Effects of YA treatment on PI3K/Akt signaling pathway in INS-1 cells. INS-1 cells were treated with 40 μM YA and 40 mM glucose for 24 h, the PI3K (A) and phosphorylation of Akt473/Akt308 (B) were detected using Western blot. Equal amounts of proteins from each sample were separated on SDS-PAGE. Phosphorylation of Akt473/Akt308 was probed by p-Akt (Ser 473) and p-Akt (Thr 308) antibody. PI3K was probed by PI3K-p85 antibody. Total β-actin and Akt were taken as two control groups separately. Values are means ± SD from three representative experiments (n = 3). (* p < 0.05 vs. glucose, ** p < 0.01 vs. glucose, *** p < 0.001 vs. glucose).

Figure 5

Effects of YA on body weight of T2DM mice. (A) Body weight differences between the different mouse groups. (B) Body weights of different groups mice on the 10th week.

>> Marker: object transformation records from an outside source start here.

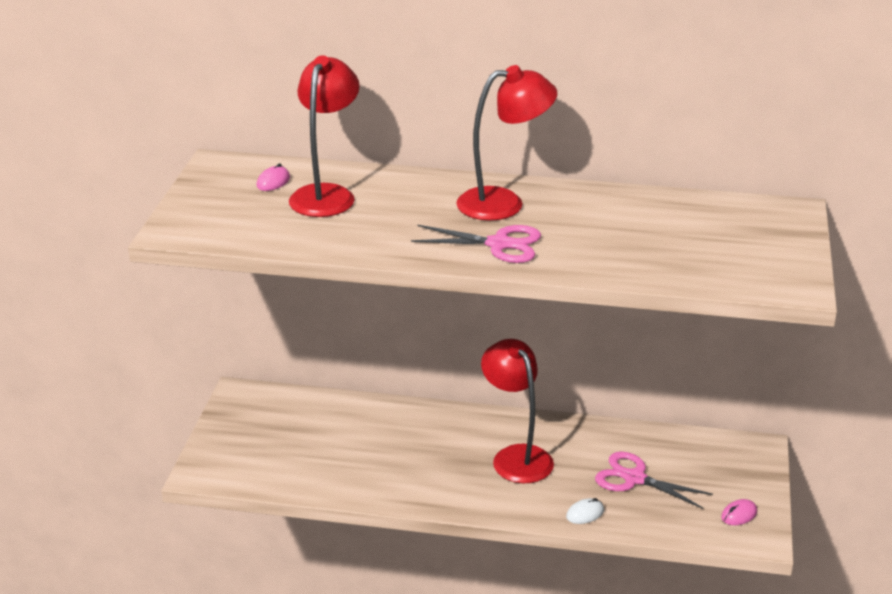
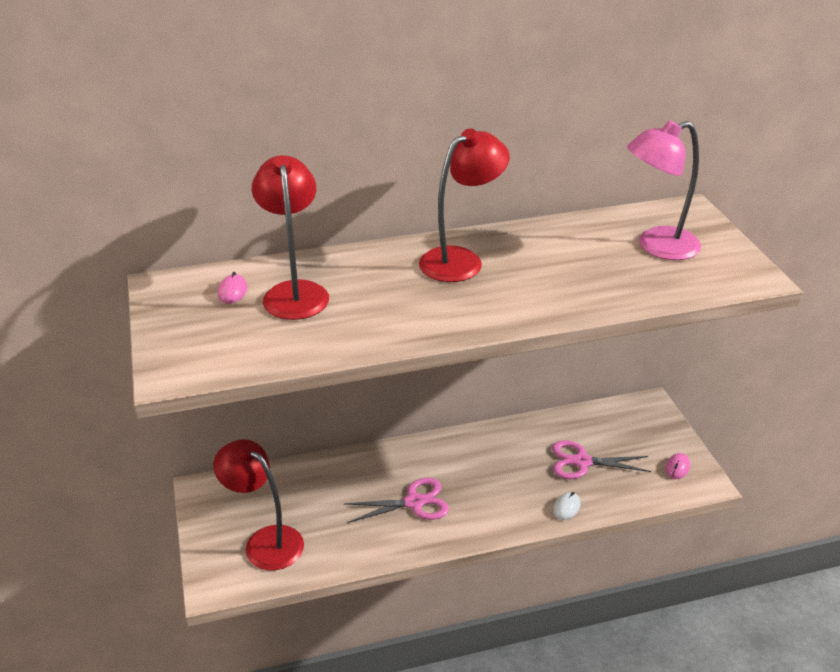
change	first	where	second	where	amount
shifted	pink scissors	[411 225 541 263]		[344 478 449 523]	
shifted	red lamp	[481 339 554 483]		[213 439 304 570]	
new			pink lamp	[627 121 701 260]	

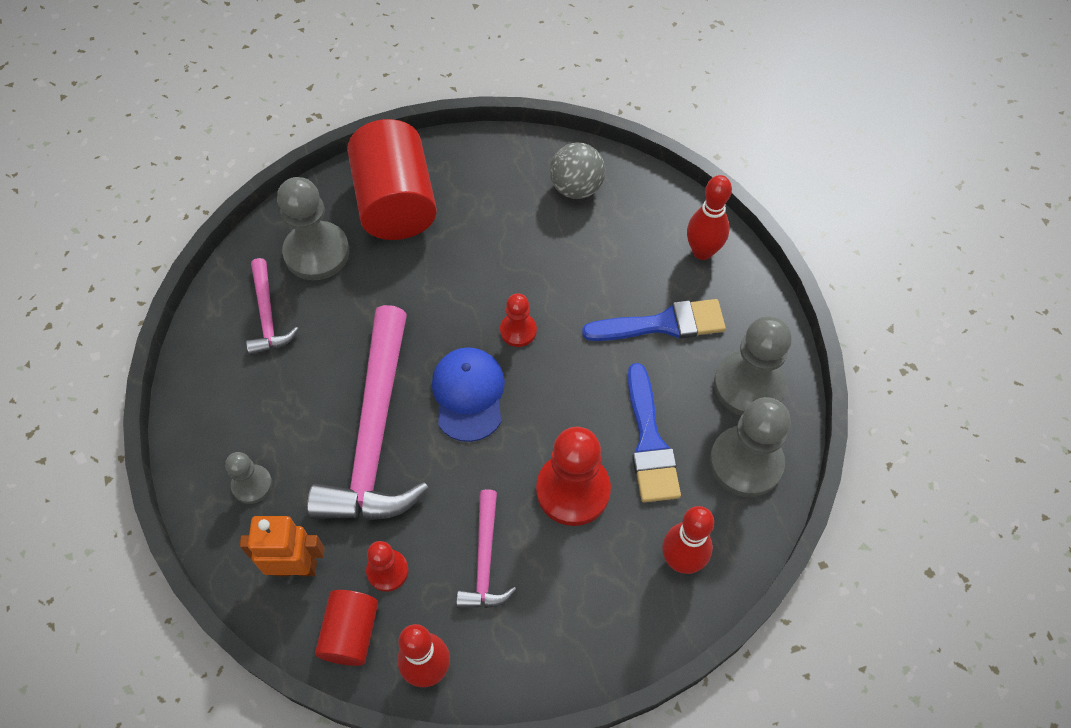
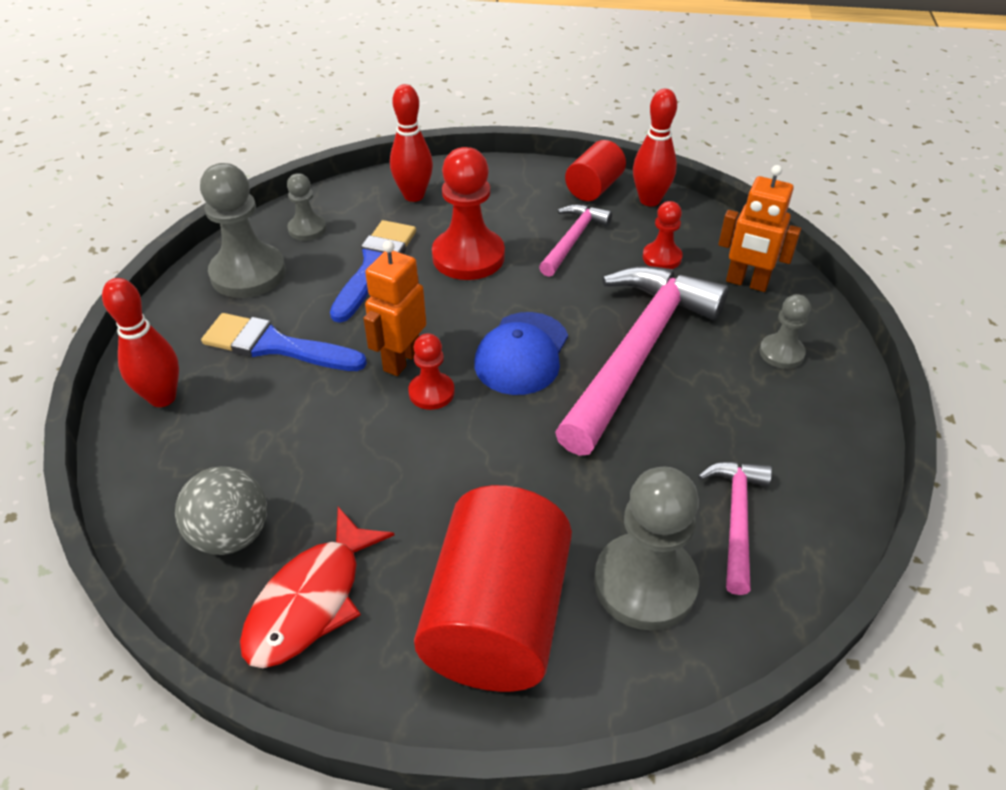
change	first	where	second	where	amount
shifted	red cylinder	[315 590 378 666]		[565 140 626 201]	
scaled	grey pawn	[710 397 791 497]		[287 173 326 241]	x0.54
new			red fish	[240 507 395 668]	
new			orange robot	[363 240 426 376]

Data are expressed as mean ± SD for each group. (n = 8) (DMBG: metformin) (*** p < 0.001 vs. Control; ** p < 0.01 vs. Control; * p < 0.05 vs. Control).

Figure 6

Fasting plasma glucose (FPG) of different groups during administration. Values are expressed as mean ± SD for each group. (n = 8) (*** p < 0.001 vs. Control group, ^ p < 0.05 vs. T2DM Model group at the 10th week, ^^ p < 0.01 vs. T2DM Model group at the 10th week, ^^^ p < 0.001 vs. T2DM Model group at the 10th week).

Figure 7

Effect of YA on FPG in different groups. (A) FPG of different groups at different time points; (B) FPG of different groups at 120 min. Data are expressed as mean ± SD for each group. (n = 8; DMBG: metformin) (### p < 0.001 vs. control, * p < 0.05 vs. T2DM model, ** p < 0.01 vs. T2DM model, *** p < 0.001 vs. T2DM model).

Figure 8

Effect of YA on the levels of insulin, hemoglobin A1C (HbA1c), triglyceride (TG), total cholesterol (TC), and malonaldehyde (MDA), and on the activities of superoxide dismutase (SOD) and glutathione (GSH) in serum. (A) insulin; (B) HbA1c; (C) TG; (D) TC; (E) SOD; (F) MDA; (G) GSH. Data are expressed as mean ± SD for each group. (n = 8; DMBG: metformin) (^# p < 0.05 vs. control, ^## p < 0.01 vs. control, ^### p < 0.001 vs. control, * p < 0.05 vs. model, ** p < 0.01 vs. model, *** p < 0.001 vs. model).

Figure 9

Representative hematoxylin and eosin (H&E) staining sections of pancreases from mice in the different groups (×200). (A). control; (B). T2DM mice; (C). YA 5 mg/mL; (D). YA 10 mg/mL; (E). YA 20 mg/mL; (F). DMBG 100 mg/mL.

Figure 10

Representative H&E staining sections of kidneys from mice in the different groups (×200). (A). control; (B). T2DM mice; (C). YA 5 mg/mL; (D). YA 10 mg/mL; (E). YA 20 mg/mL; (F). DMBG 100 mg/mL.